Author: Mike Michaelwiczs

Rating: 5 out of 5 Head Tilts

 

 

This is the 40th book I’ve read this year, and frankly, it will be hard for me to find a book I’ve enjoyed more than this one in 2017.  This book has fundamentally changed the way I run my business, and I’ve already had about 20 of my clients pick up the book, and the sentiment is always the same; “This is a great book!”

For anyone who owns a business and says things like, “I’m not really a numbers guy, that’s why I hire accountants.” Profit First is a must read for you.

It operates off of an incredibly simple, yet powerful concept that I think far too many business owners have turned a blind eye to:

The traditional model of determining profit in a business is fundamentally flawed:

Sales – Expenses = Profit

Instead, Mike’s theory is astonishingly simple.  Make a sale, take the profit, pay the bills with the remainder.

Almost immediately I thought to myself, “If I could afford to do that I would, but I’ve got bills to pay that exceed the revenue so I first need to sell more in order for me to be able to do that.”

Here’s where it gets interesting, and frankly, undeniable.

You will find a way to spend in your expenses any amount of money you make each month.  Also known as Parkinson’s Law: The demand for something expands to match its supply.  If you make $50,000 in sales one month, you’ll have $50,000 in expenses.  If you make $250,000 in one month, you’ll find $250,000 in expenses.  In never matters how much money you make in sales, you can always find a way to utilize it when you put profit last.

Think about it.  You’ve proven this to be true if you’ve ever worked on your business with the intention of selling your way into profit.  “If I can just increase my sales by 20% I’ll be profitable.”  And then a year later, your sales are up 20% and you say, “If I can just increase my sales by another 15% I’ll be profitable.”  The can just keeps getting kicked further down the road.

The book is similar to the personal debt elimination techniques made famous by the Dave Ramsey envelopes, but in business his system has you set up, initially, 5 separate bank accounts.

A Revenue Account

A Profit Account

A Tax Account

An Owners Compensation Account

An Operating Expense Account

All the revenue is deposited into the revenue account.  On the 10th and 25th of each month, you first transfer a percentage to the Profit Account (He recommends starting with 1%).
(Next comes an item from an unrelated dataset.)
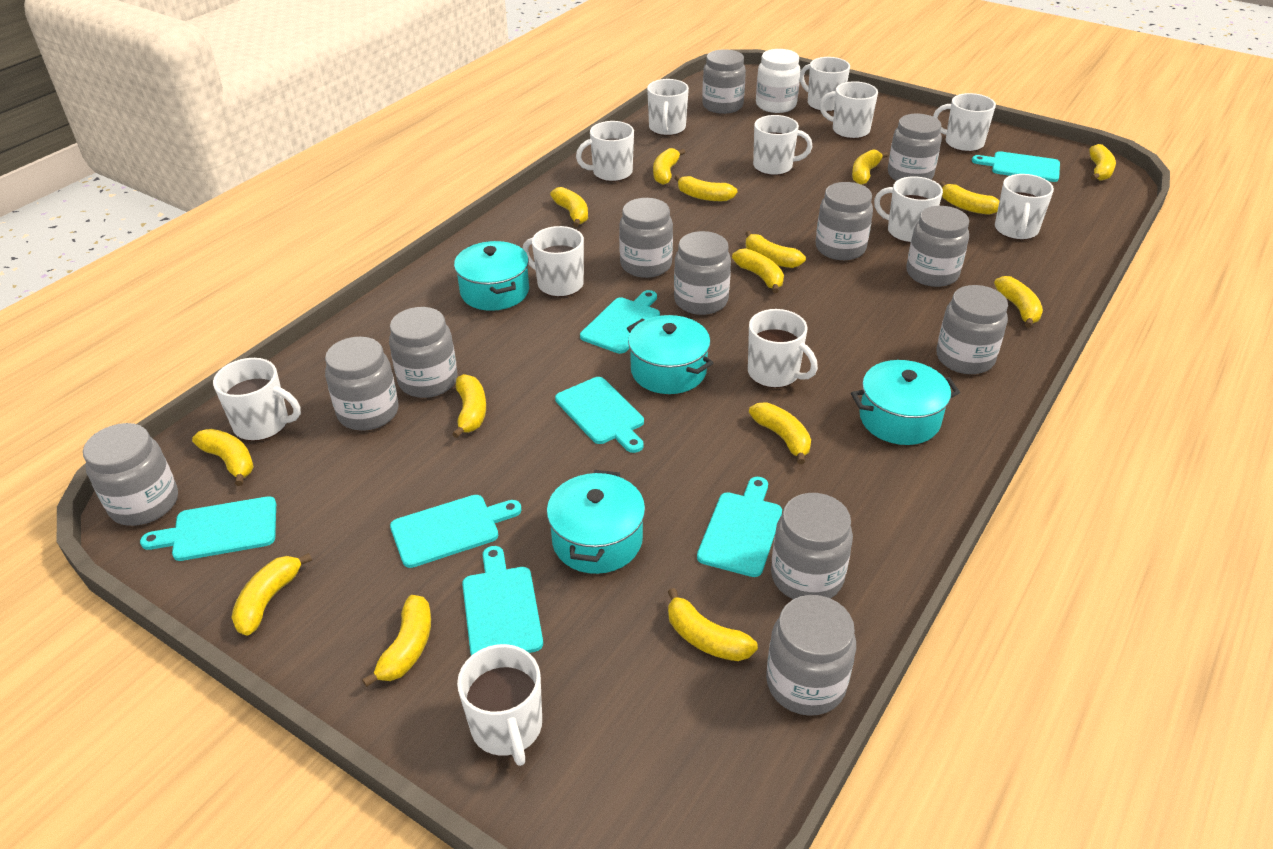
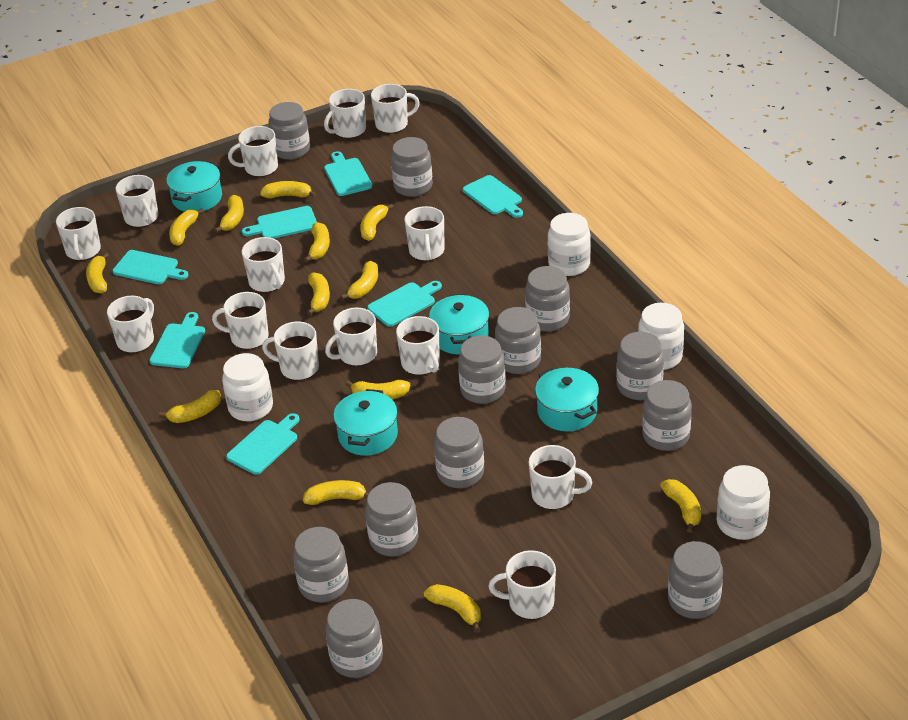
white jar: 1 -> 4
white mug: 12 -> 14
yellow banana: 15 -> 13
Then 15% immediately goes into the Tax Account, another percentage into the Owners Compensation Account, and then the remainder of the money goes into the OPEX Account.  You pay all the bills with the OPEX, and if there isn’t enough money to do so, you better call your payables and negotiate better terms.

Something magical happens when you do this.  Immediately after setting up the accounts, and making the transfers, you are profitable, and it feels good.  Like really good.  The amount of peace and certainty I’ve felt just this past month about my business is unlike anything I’ve felt before.  I sleep better.  I handle fires at work better.  And I like to think I’m easier to work with (you’ll have to verify that with my team).
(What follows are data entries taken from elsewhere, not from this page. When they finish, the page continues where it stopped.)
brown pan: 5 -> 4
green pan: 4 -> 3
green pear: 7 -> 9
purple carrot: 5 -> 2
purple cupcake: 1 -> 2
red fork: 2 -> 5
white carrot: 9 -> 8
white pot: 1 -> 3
Some of the gems in the book I highlighted were the following:


Putting your nose to the grindstone is a really easy way to cover up an unhealthy business.

 

Profit is not an event.  Profit is not something that happens at year-end or at the end of your five-year plan or someday.  Profit isn’t even something that waits until tomorrow.  Profit must happen now and always.  Profit must be baked into your business.  Every day, every transaction, every moment.  Profit is not an event.  Profit is a habit.

 

If you don’t change the way you take your profit, you’ll never take a profit.

 

Working on your business is about building systems.  Period.

 

If your business can’t afford to set aside two percent of your revenue, it’s probably not a business worth pursuing.


One of the unexplainably magical affects from doing this process is this:  Your profit increases consistently.  He accredits a principle called “The Primacy Effect.” We place additional significance on whatever we encounter first.  So when we make profit the first line in our business, it begins to grown by the very nature of how we focus more energy on it.
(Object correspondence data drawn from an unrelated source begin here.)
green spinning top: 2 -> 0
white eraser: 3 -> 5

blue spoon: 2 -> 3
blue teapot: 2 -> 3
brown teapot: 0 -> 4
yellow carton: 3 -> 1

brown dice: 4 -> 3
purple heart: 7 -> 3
Similar to working out.  If someone says, “I’ll work out when I can fit it into my schedule” that is the strategy of an unhealthy person.  Healthy people say, “I’ll schedule my day around my workout.”  Well in business, if you take your profit after your expenses you’ll find it occurring about the same level of frequency as someone who works out when they “find the time.”  But if you work your business around your profit, you’ve got a healthy company.

Okay, if you’ve read this far, there is only one thing to do.  Get the damn book.  This one piece of advice I can guarantee you’ll be grateful for.  Get it.  Now.